Everything carried on as normal. No
one except myself had seen Dad come or go.
I ordered a crab sandwich and
munched on it absently while sipping from a Mocha that seemed to be taking an
age to cool down. There weren't a lot of customers and Stanford, the owner, was
busy washing up some cups. I put down my paper to watch the TV when the Toad
News Network logo came up.
Toad News was the biggest news
network in Europe. Run by the Goliath Corporation, it was a twenty-four-hour
service with up-to-date reports that the national news services couldn't
possibly hope to match. Goliath gave it finance and stability, but also a
slightly suspicious air. No one liked the Corporation's pernicious hold on the
nation, and the Toad News Network received more than its fair share of
criticism, despite repeated denials that the parent company called the shots.

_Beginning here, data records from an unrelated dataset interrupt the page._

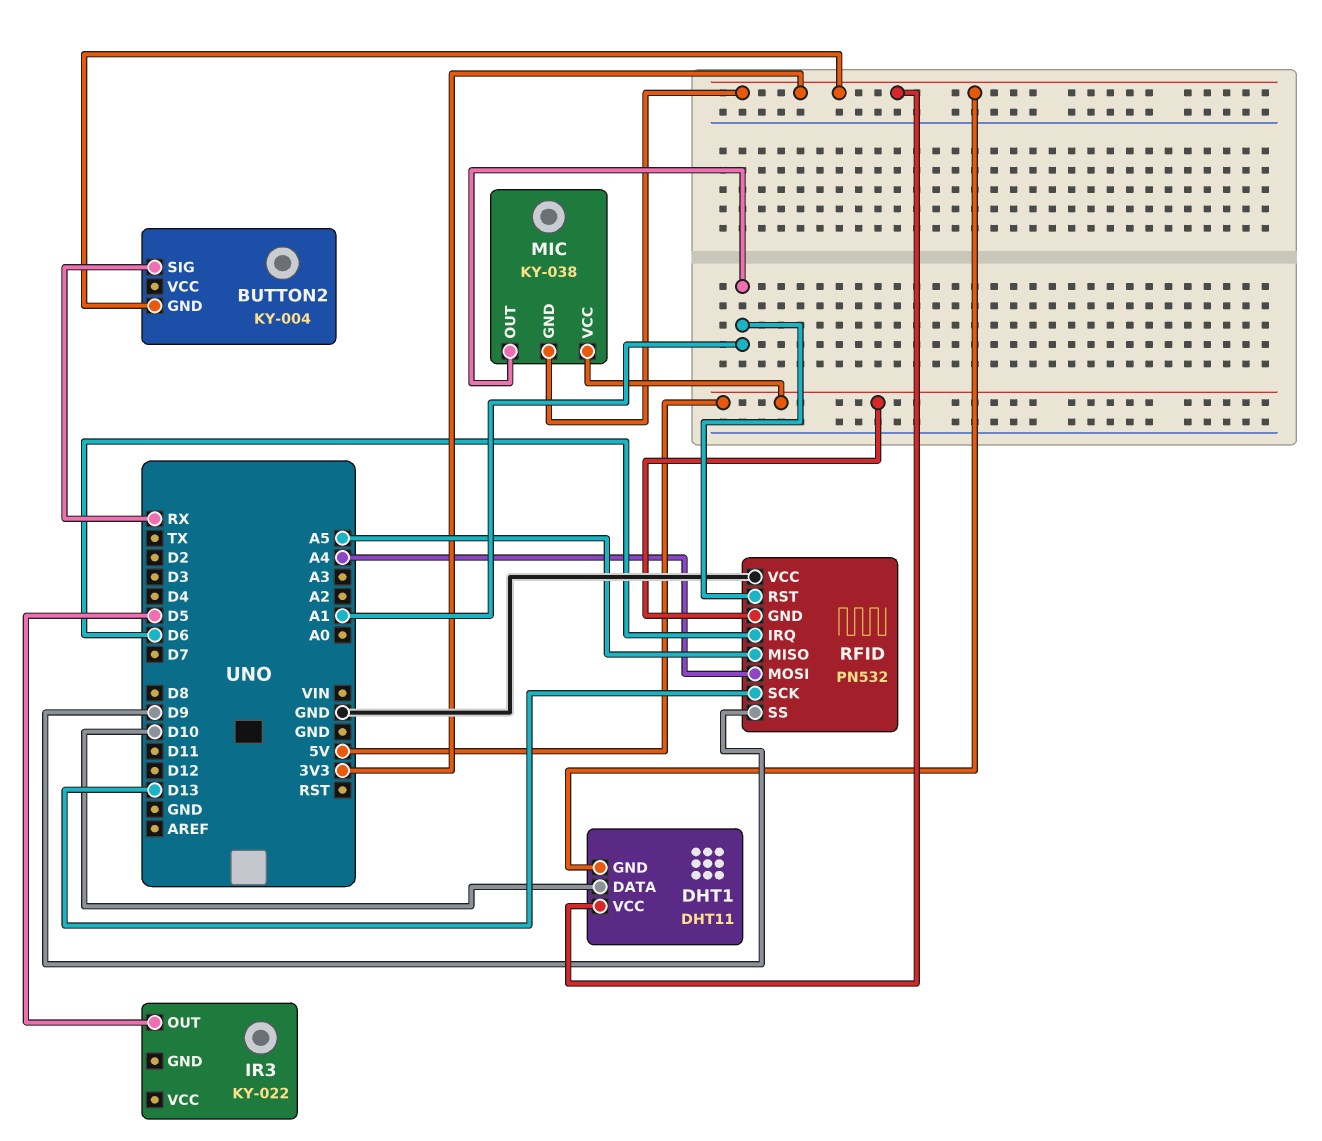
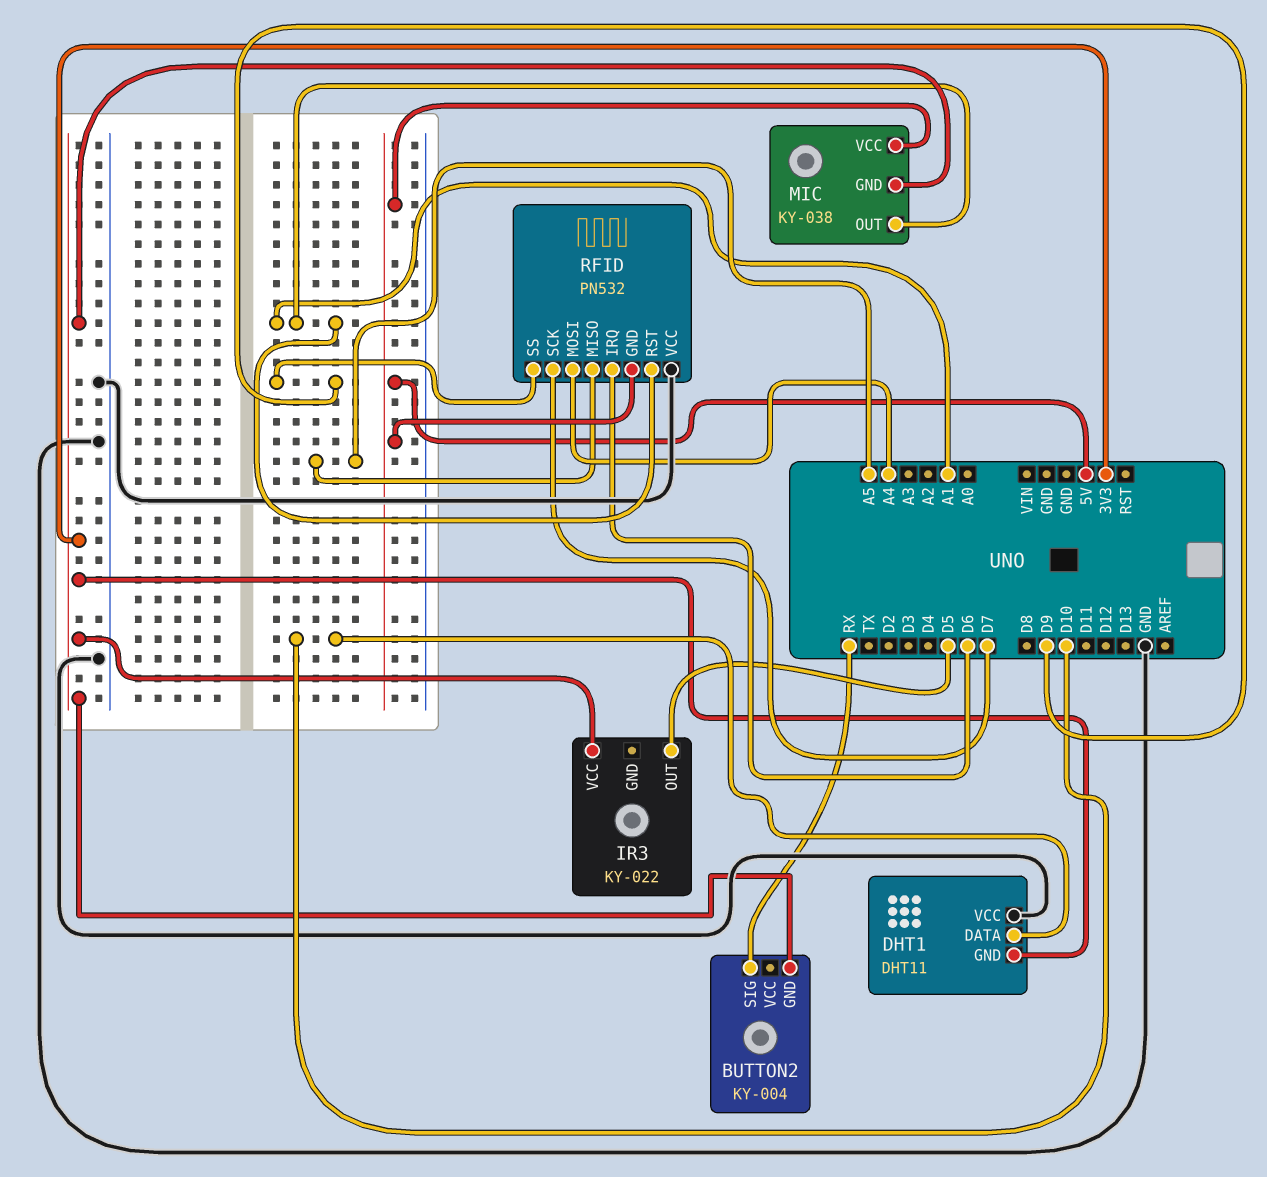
DHT1 pin VCC: 3V3 -> GND
IR3 pin VCC: none -> 3V3
RFID pin SCK: D13 -> D7

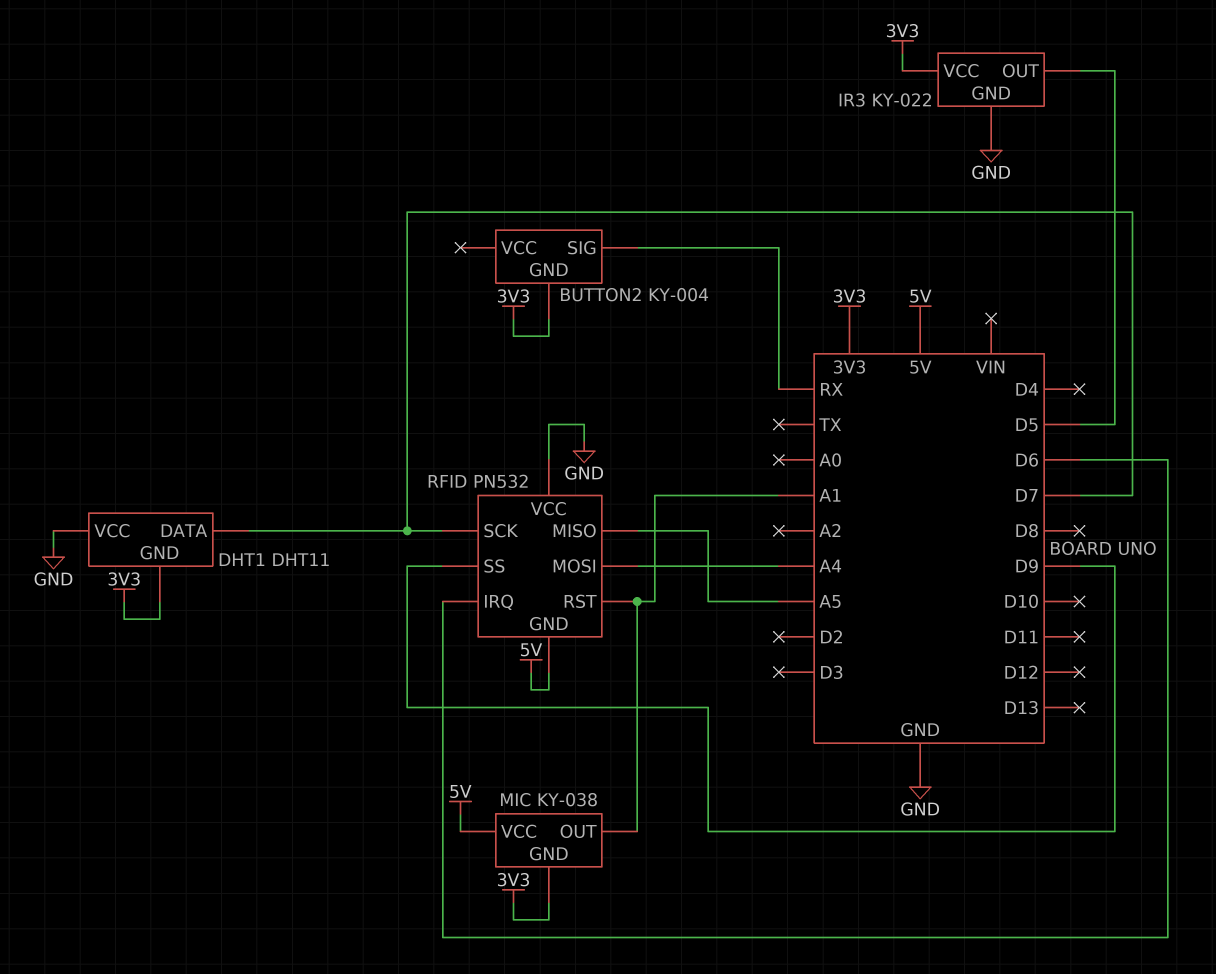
DHT1 pin DATA: D10 -> D7
IR3 pin GND: none -> GND

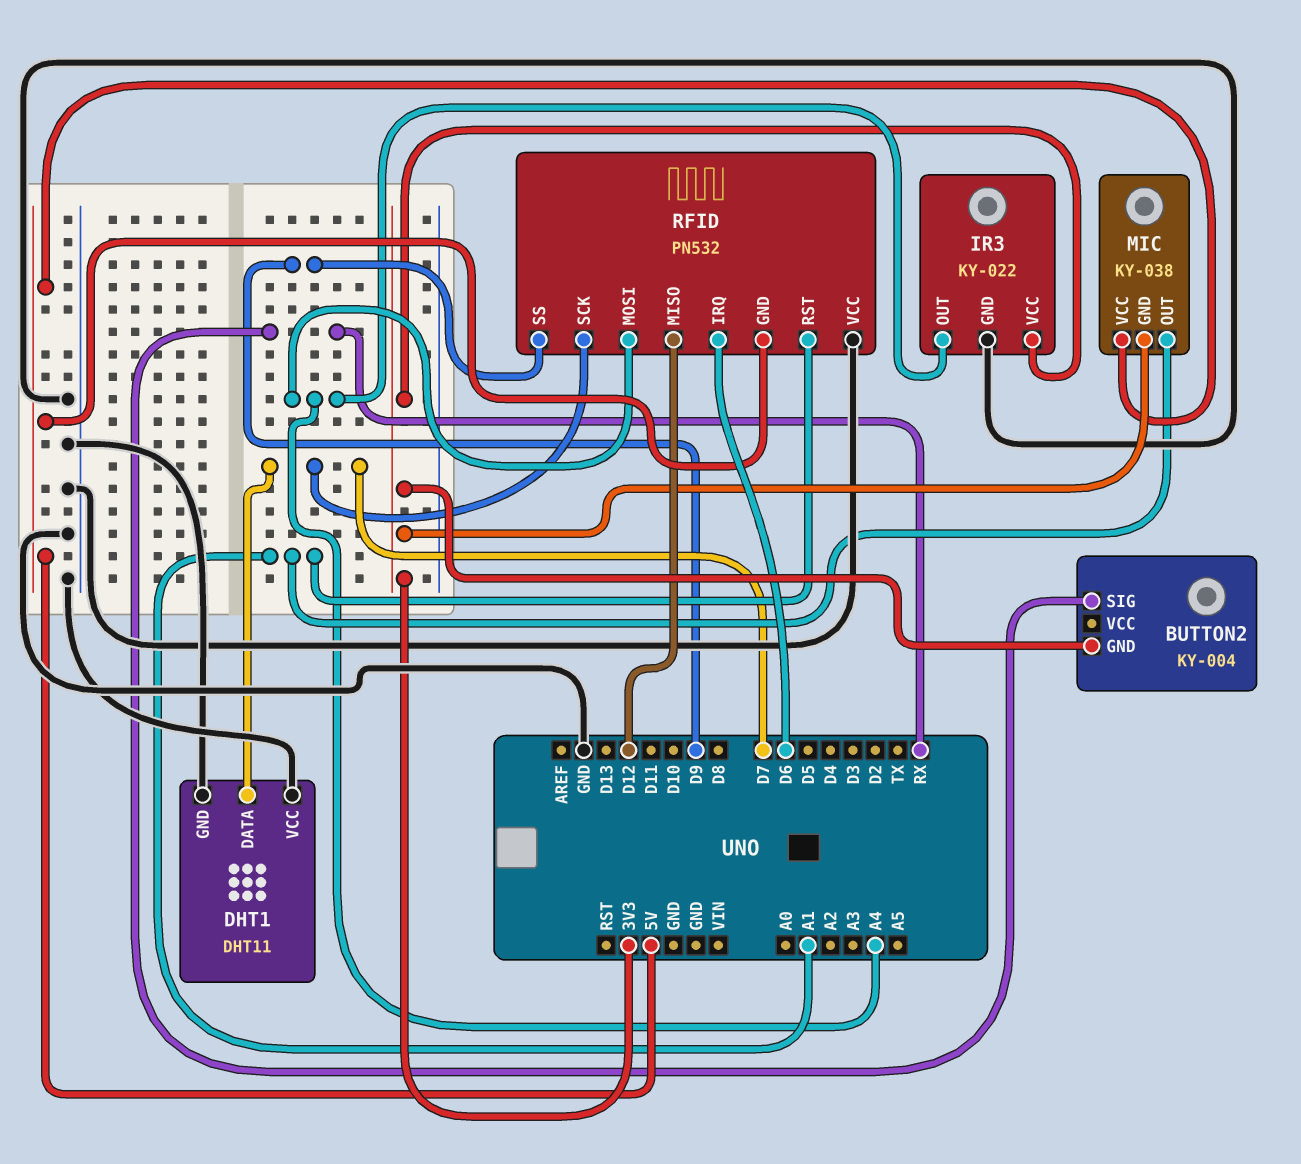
DHT1 pin GND: 3V3 -> GND
IR3 pin OUT: D5 -> A4
RFID pin MISO: A5 -> D12

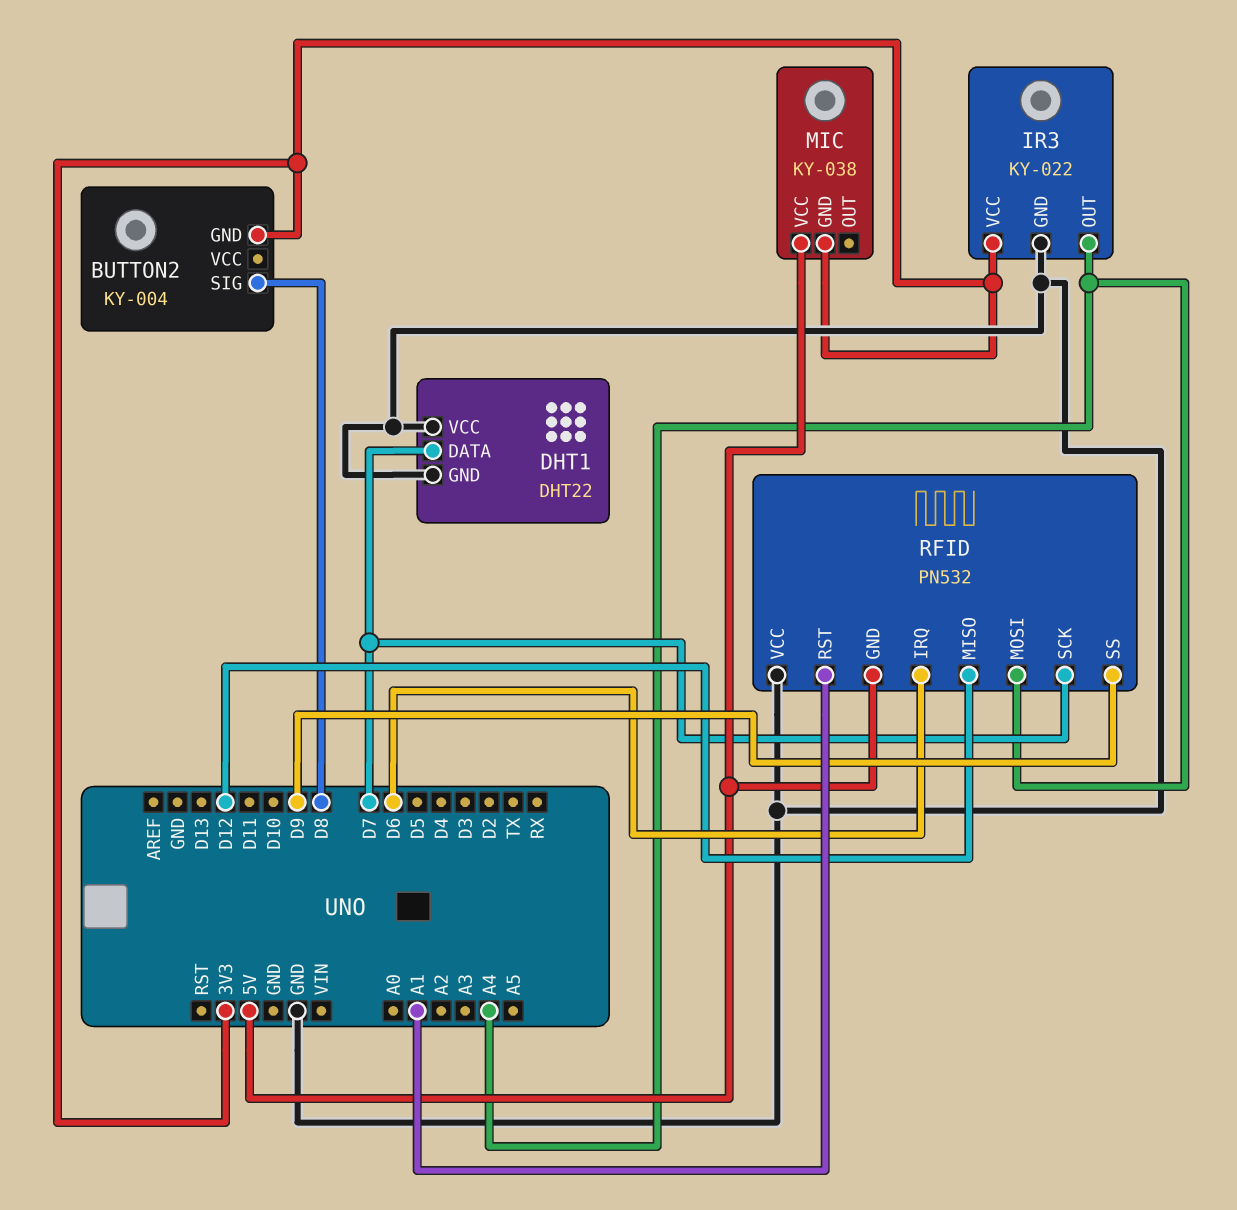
BUTTON2 pin SIG: RX -> D8
DHT1: DHT11 -> DHT22
MIC pin OUT: A1 -> none

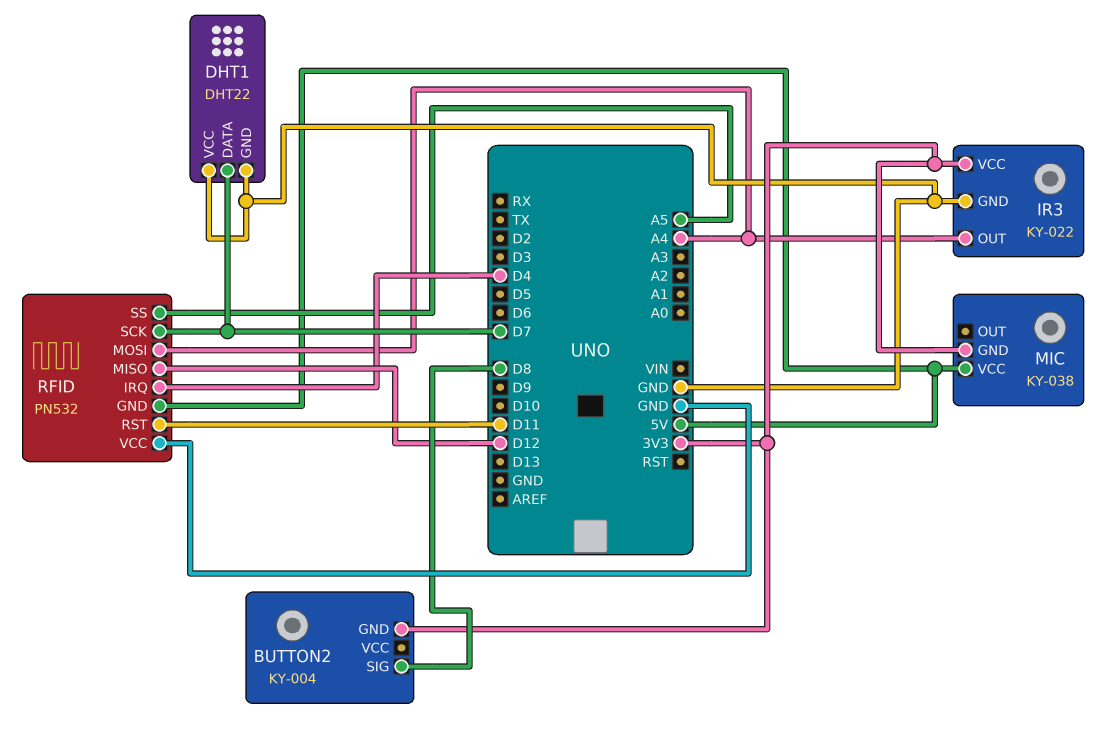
RFID pin IRQ: D6 -> D4
RFID pin RST: A1 -> D11
RFID pin SS: D9 -> A5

'This,' boomed the announcer above
the swirling music, 'is the Toad News Network. The Toad, bringing you News
Global, News Updates, News NOW/!'
The lights came up on the
anchorwoman, who smiled into the camera.
'This is the midday news on Monday,
6th May 1985, and this is Alexandria Belfridge reading it. The Crimean peninsula,'
she announced, 'has again come under scrutiny this week as the United Nations
passed resolution PN17296, insisting that England and the Imperial Russian
Government open negotiations concerning sovereignty. As the Crimean War enters
its one hundred and thirty-first year, pressure groups both at home and abroad
are pushing for a peaceful end to hostilities.'
I closed my eyes and groaned quietly
to myself. I had been out there doing my patriotic duty in '73 and had seen the
truth of warfare beyond the pomp and glory for myself. The heat, the cold, the
fear, the death. The announcer spoke on, her voice edged with jingoism.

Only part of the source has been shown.